Salute

Dieta chetogenica, il grasso nel fegato cala del 67%: benefici anche sul prediabete

Dieta chetogenica, il grasso nel fegato cala del 67%: benefici anche sul prediabete

Uno studio clinico pubblicato su Cell Metabolism ha confrontato dieta chetogenica, mediterranea e povera di grassi in 42 persone con obesità, prediabete e fegato grasso. A parità di perdita di peso, il regime chetogenico ha prodotto la maggiore riduzione del grasso epatico

01 settembre 2026 | 16:00 | T N

La dieta chetogenica potrebbe offrire alcuni vantaggi metabolici specifici nelle persone con obesità, prediabete e accumulo di grasso nel fegato. È quanto emerge da uno studio clinico pubblicato il 27 agosto sulla rivista Cell Metabolism, nel quale i ricercatori hanno messo a confronto tre popolari strategie alimentari per la perdita di peso: dieta chetogenica, dieta mediterranea e regime povero di grassi a prevalenza vegetale.

La ricerca è stata condotta da un gruppo guidato da Samuel Klein della Washington University School of Medicine di St. Louis. L'obiettivo era verificare se, a parità di dimagrimento, la diversa composizione della dieta potesse determinare effetti differenti sulla salute metabolica.

Tre modelli alimentari molto diversi

Lo studio ha coinvolto 42 persone con obesità, prediabete e steatosi epatica, assegnate casualmente a uno dei tre regimi alimentari. I ricercatori hanno fornito ai partecipanti tutti gli alimenti previsti dal protocollo e hanno organizzato incontri settimanali con un dietista per favorire il rispetto delle indicazioni.

La composizione dei tre regimi era profondamente diversa. La dieta chetogenica prevedeva appena il 4% delle calorie provenienti dai carboidrati e il 73% dai grassi.
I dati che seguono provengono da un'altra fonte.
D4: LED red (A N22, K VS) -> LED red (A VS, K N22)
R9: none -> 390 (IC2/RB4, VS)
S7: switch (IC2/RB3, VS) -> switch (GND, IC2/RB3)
Nella dieta mediterranea, invece, i carboidrati rappresentavano il 50% delle calorie e i grassi il 35%. Il terzo regime, povero di grassi e orientato agli alimenti vegetali, forniva il 70% dell'energia dai carboidrati e il 15% dai grassi.

L'apporto calorico è stato personalizzato in modo da ottenere in tutti i gruppi una perdita di peso di circa il 10%. Il risultato è stato raggiunto nell'arco di quattro-cinque mesi.

Tutti dimagriscono, ma il fegato risponde diversamente

Al termine dell'intervento, tutti i partecipanti avevano ridotto in maniera significativa il grasso corporeo e mostrato un miglioramento della sensibilità all'insulina. La capacità dell'organismo di utilizzare correttamente l'insulina e di controllare la glicemia è quindi migliorata indipendentemente dal modello alimentare seguito.

Le differenze più marcate sono emerse però osservando il contenuto di grasso nel fegato.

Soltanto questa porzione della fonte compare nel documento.